Per è un’associazione culturale creata nel 2013 da un team multidisciplinare di giornalisti, documentaristi, fotografi e artisti, animatori sociali, per promuovere la circolazione delle narrazioni documentarie – o narrazioni del reale – con lo scopo di fornire un ritratto più autentico del paese che possa contrastare la pervasiva rappresentazione stereotipata dei media mainstream, e stimolare processi di dibattito e rinnovamento sociale. Per intende le narrazioni del reale come una componente fondamentale della produzione della conoscenza, come pure dell’attivazione di processi di consapevolezza e cambiamento sociale, alla luce dell’evoluzione del web.

Per promuove la circolazione delle narrazioni del reale nello spazio della rete attraverso l’adozione di licenze Creative Commons, che ne facilitino la più ampia diffusione, consentendo al pubblico di accedere a questo patrimonio culturale finora noto soprattutto a un pubblico ristretto, e favorendone l’utilizzo da parte di istituti di ricerca, università, scuole, organizzazioni della società civile, e altri soggetti sociali e culturali.

Per è interessata sia all’attivazione e riproposizione di materiali d’archivio, anche attraverso la collaborazione con istituzioni audiovisive di conservazione esistenti, che alla costruzione di innovative strategie partecipative a supporto della produzione e distribuzione di nuove produzioni documentarie, nei formati dell’audio e film documentario, reportage fotografico, web documentario, reportage narrativi, graphic novel di realtà e teatro civile e partecipato.

Fotografia di Francesco Chiorazzi

Strane Straniere

Strane Straniere nasce per guardare all’inaspettato: donne immigrate che hanno creato un’impresa in Italia.

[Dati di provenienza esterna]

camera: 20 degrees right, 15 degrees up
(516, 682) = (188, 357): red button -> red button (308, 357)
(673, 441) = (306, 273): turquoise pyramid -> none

Una ricerca antropologica che diventa rete, strumento di conoscenza e di comunicazione. Partenze, arrivi, speranze, attese, relazioni, idee, progetti, imprese. La spinta generatrice del femminile si rivela in tutta la sua potenza creatrice tra ricambi, telai, opere d’arte, fili, tessuti, spezie, antiche formule ayurvediche, riviste, macchine tipografiche e cibo…

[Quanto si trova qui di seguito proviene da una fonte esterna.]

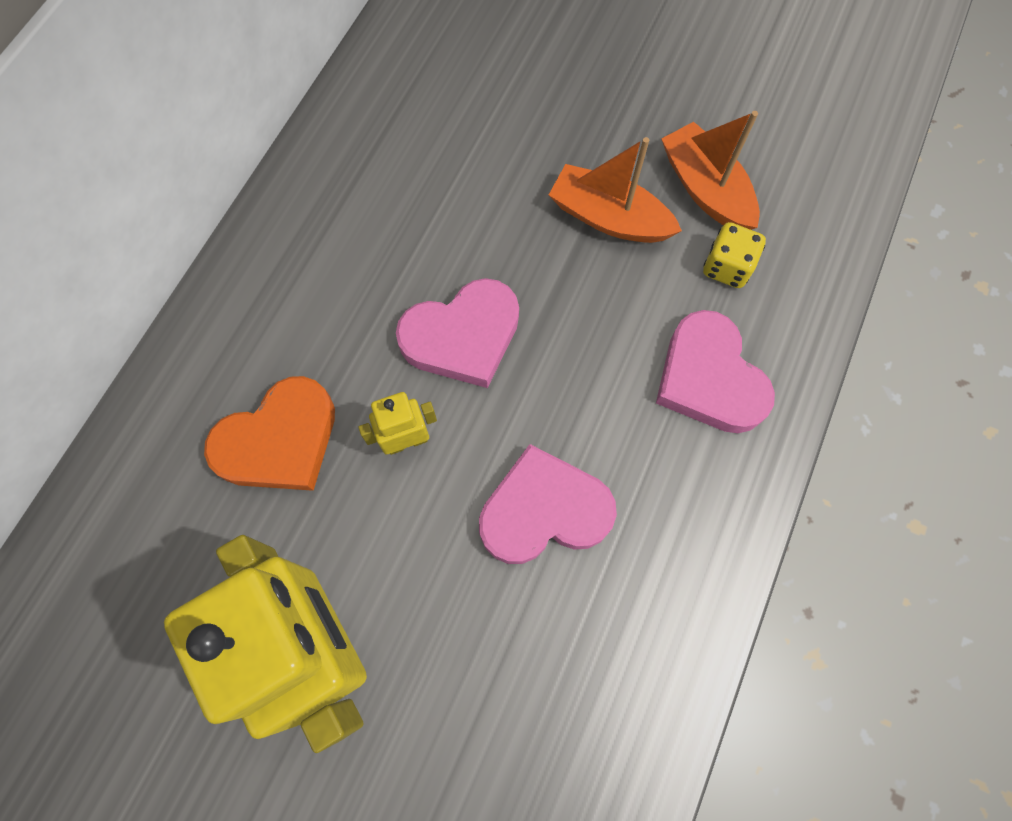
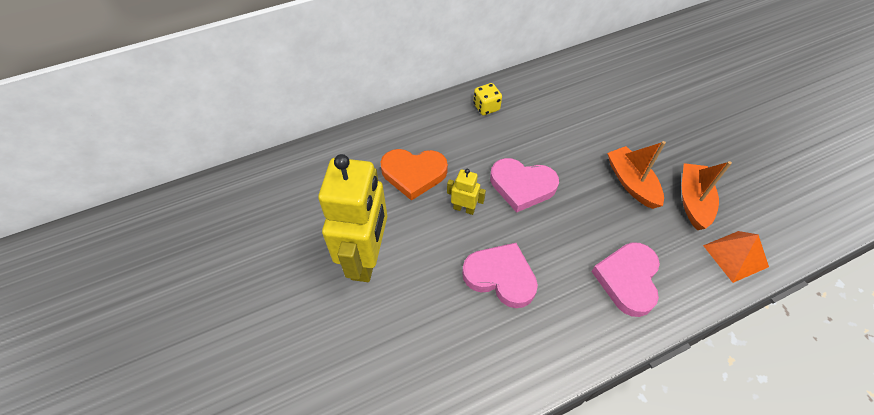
camera: 40 degrees right, 15 degrees down
(727, 267) = (677, 240): yellow dice -> yellow dice (486, 107)
(809, 238) = (735, 256): none -> orange pyramid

Aldilà delle diversità culturali, generazionali e di esperienze personali delle protagoniste, queste storie evidenziano la capacità di elaborare il trauma di un vissuto doloroso, di tessere relazioni dentro e fuori la propria comunità, e di sviluppare una progettualità per il futuro.

Ideato dall’antropologa Maria Antonietta Mariani e dalla scrittrice Sarah Zuhra Lukanic con il contributo del fotografo Francesco Chiorazzi, Strane Straniere vuole infrangere alcuni stereotipi in tema di migrazione. Aida, Elsa, Sonia, Ljuba, Margarita e le altre hanno incontrato la cittadinanza e condiviso le proprie esperienze nel corso di tre laboratori-performance e di un evento all’Acquario Romano “Open Worksite not only for staff”, realizzati con il contributo del Dipartimento IX, “Sviluppo Sociale e Politiche per l’Integrazione” della Provincia di Roma.

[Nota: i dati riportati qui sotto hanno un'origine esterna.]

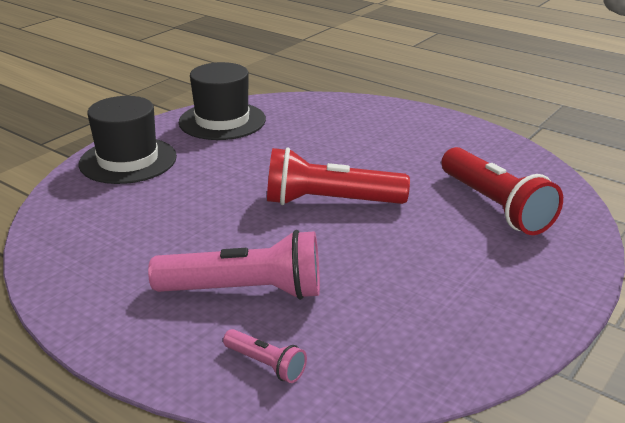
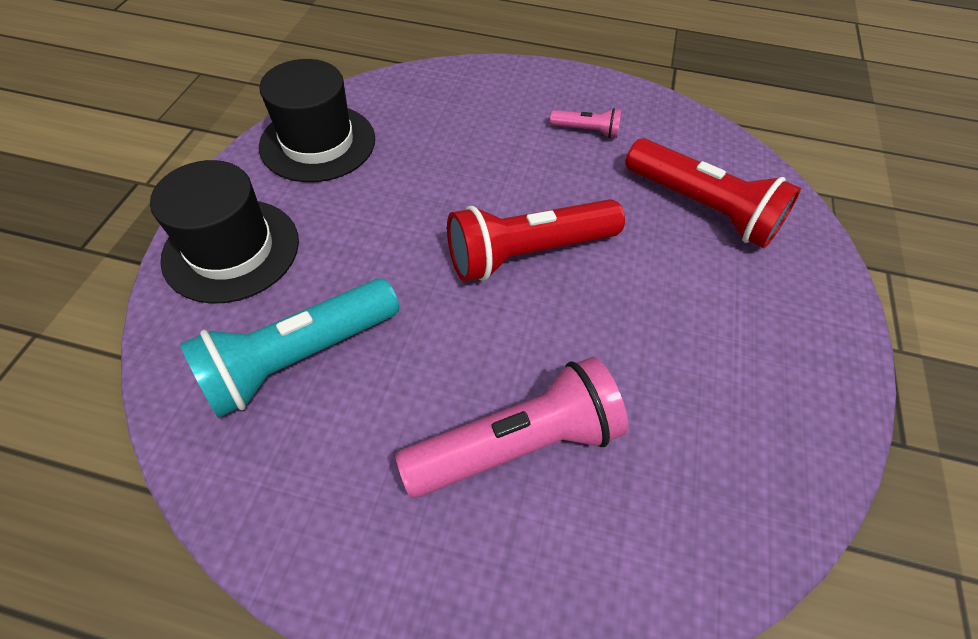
camera: 25 degrees left, 25 degrees up
(133, 217) = (299, 357): none -> turquoise flashlight
(265, 364) = (611, 563): pink flashlight -> pink flashlight (586, 131)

Promotrice del progetto, la galleria d’arte Atelier, importante crocevia di artisti internazionali, nata nel 2001 dall’incontro di due donne migranti, Anna Laznibat e Ljuba Jovicevic. Il cantiere di Strane Straniere resta aperto per la realizzazione di un docufilm – soggetto di Maria Antonietta Mariani e regia di Elisa Amoruso – che ha ricevuto un contributo della Rappresentanza in Italia della Commissione Europea e l’interesse di Cinecittà Luce per la distribuzione.